You know that you can get married without a religious ceremony. You have probably bought or been given collections of wedding poems, readings, songs, vows and prayers, so that you can compile your own service from these resources. Weddings may be held in homes, halls, hotels or out-of-doors. In other words, a wedding may be an entirely do-it-yourself affair.
Why then have a religious service?
We will answer in simple terms. A religious service, normally held in a church, mosque or synagogue and conducted by a member of the clergy, brings “something else.”
Such a service assumes that more than two people are involved in a marriage and therefore in a wedding. A family is involved. A community is involved. A tradition is involved. A Presence is involved. All these make up the “something else.”
That is why most communities, be they Jewish, Christian or Muslim, follow a particular wedding ceremony conducted by an ordained member of their clergy. The purpose of the ceremony is to preserve and remind the couple and all those present of that “something else.”

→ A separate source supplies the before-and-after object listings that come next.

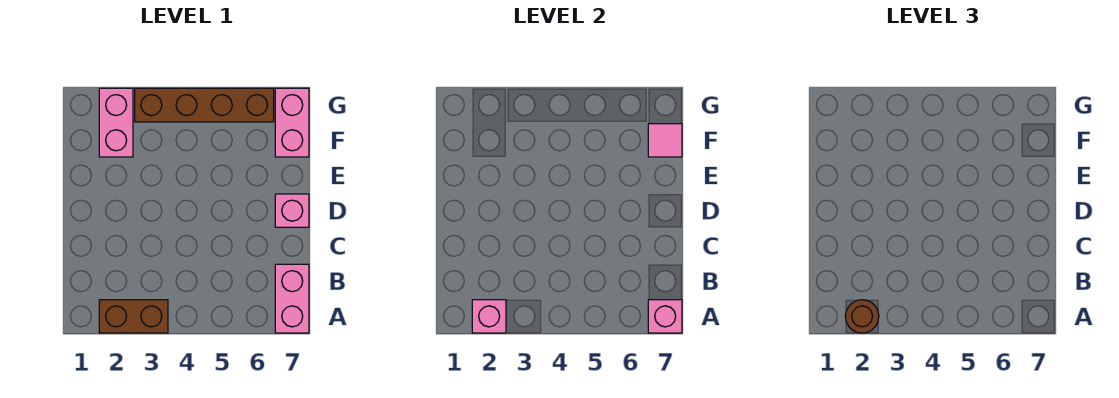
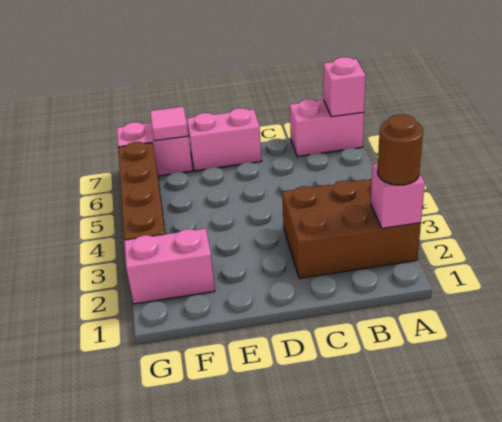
brown brick A2:A3 level 1 -> brown brick A2:C3 level 1
pink brick D7 level 1 -> pink brick D7:E7 level 1

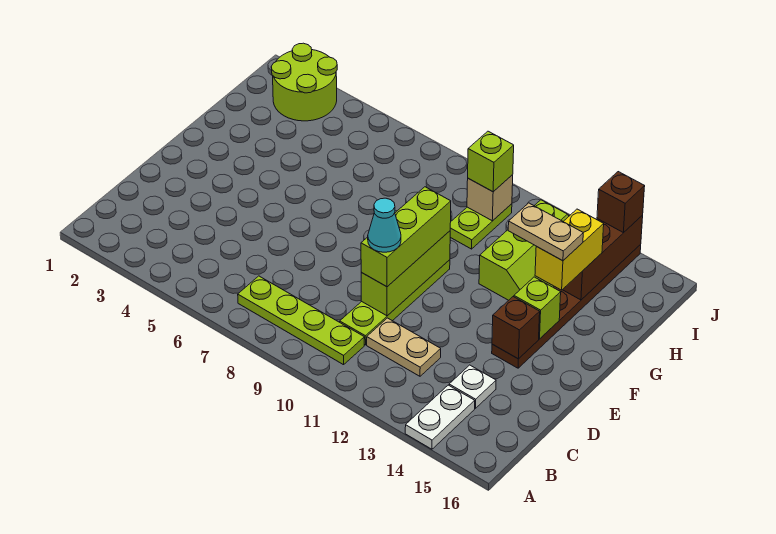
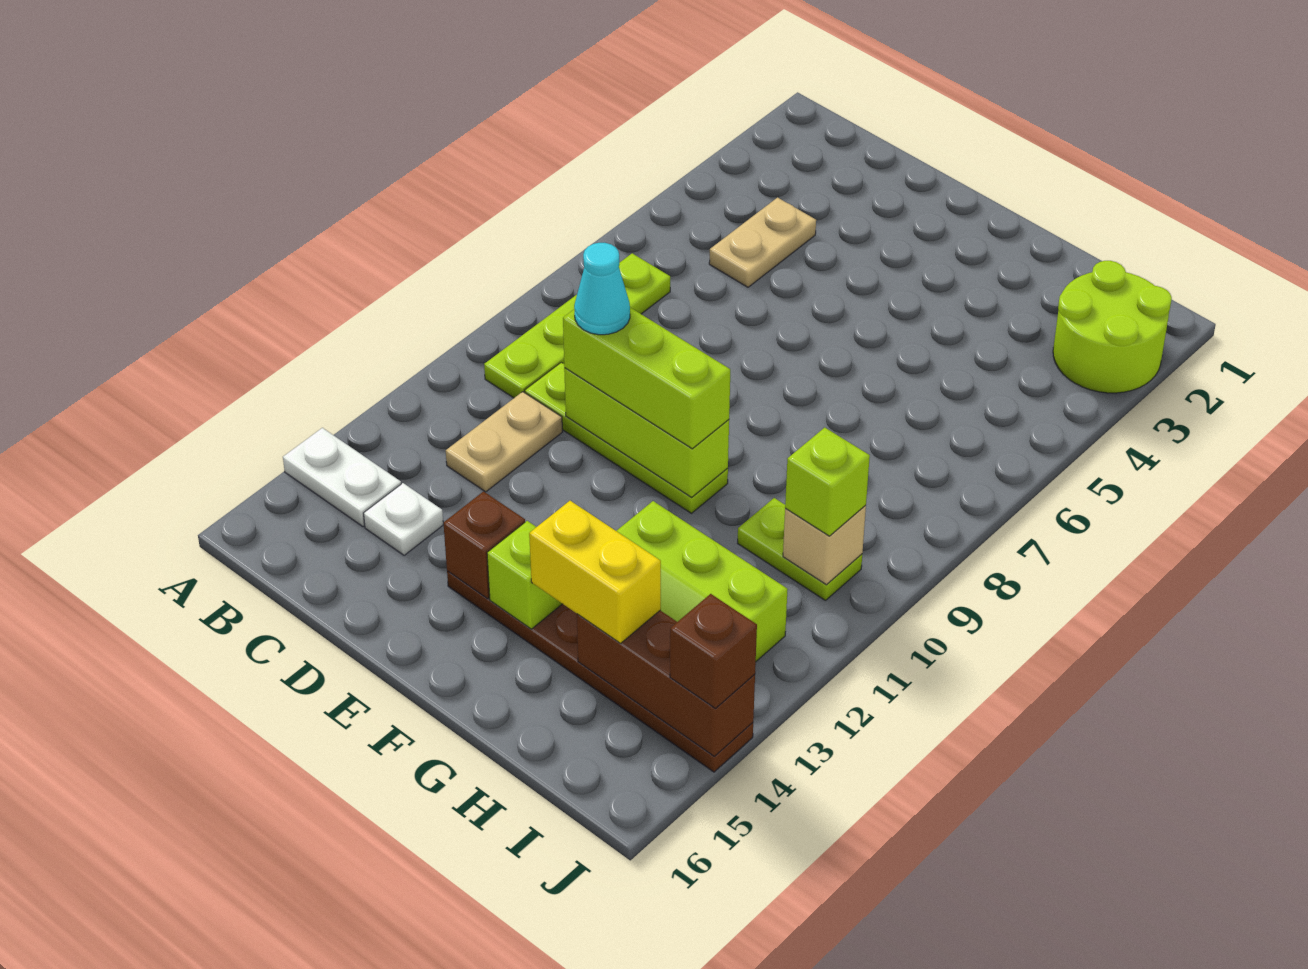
tan plate G13:G14 level 4 -> tan plate C4:C5 level 1

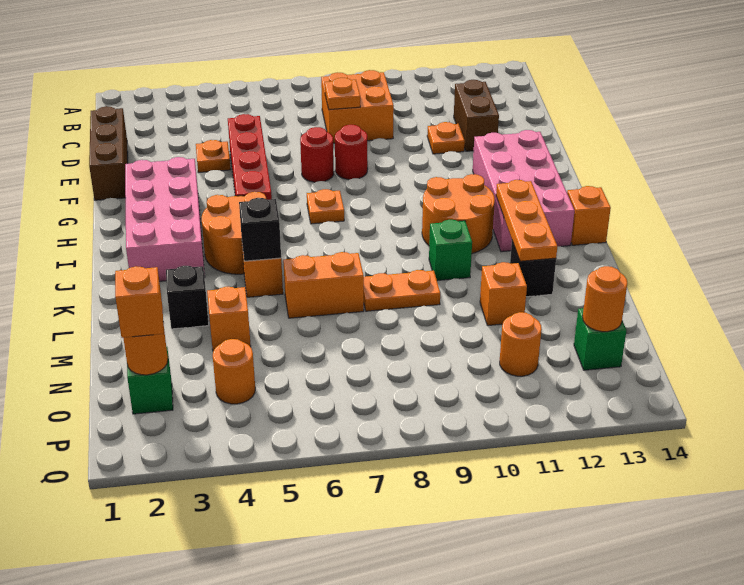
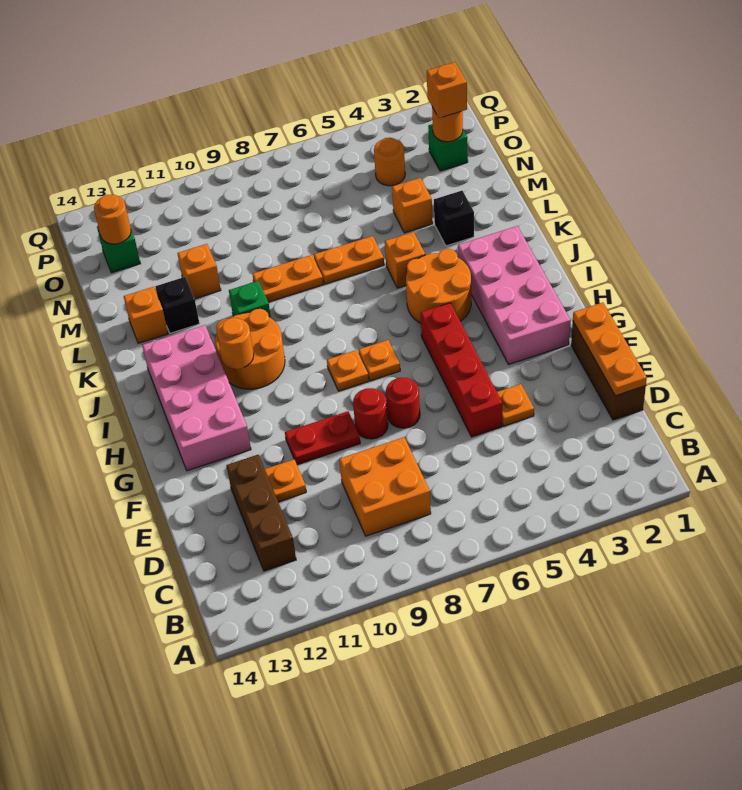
orange plate D8 level 2 -> orange plate H8 level 1
brown brick D12:E12 level 1 -> brown brick C12:E12 level 1
none -> red plate F9:F10 level 1
orange plate J12:L12 level 2 -> orange plate D1:F1 level 2
orange brick J14 level 1 -> orange brick L13 level 1
black brick K5 level 2 -> none
orange brick L6:L7 level 1 -> orange plate L6:L7 level 1
orange round brick O11 level 1 -> orange round brick I11 level 2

We would like you to understand how the wedding service in the King’s Chapel Book of Common Prayer conveys this “something else,” we should first tell you where it came from.
Our wedding service, an old English translation of the medieval ritual, is at least five hundred years old. From time to time it has been revised, usually not very much. Here at King’s Chapel we have used it for over three hundred years, slightly altered from its Anglican original. (For example, in 1785 they changed the service so that the woman no longer promises to obey the man.) At least several thousand couples have been married with this service in our present sanctuary (built in 1749) or its predecessor (built in 1686).
Because we believe that marriage is a choice that takes love, support, and community to sustain happily, we take our application process quite seriously. Couples who get married at King's Chapel get to know our clergy quite well and begin conversations about their relationships that (we hope) will help them navigate difficult times as a couple down the road.
The questions we typically ask people to answer in advance of the initial meeting with our clergy are the following:
1. Why do you want to get married in a church? 2. Why do you think King’s Chapel is a good fit for your marriage ceremony? 3. Can you tell us a bit about your faith backgrounds? 4. Have you attended a service at King’s Chapel? If not, would you be willing to? 5. Are you familiar with the King’s Chapel Book of Common Prayer? Though weddings are personal, the King’s Chapel Book of Common Prayer is the source for most services that take place here. To learn more about our history, click here.
At this stage, if you feel that King's Chapel is a good fit for your wedding service, then the process continues and the date is yours. Between this initial meeting and the ceremony, the clergy officiant will meet with you three times to discuss your relationship (what is great about it and what its challenges are) and to plan the details of the wedding service.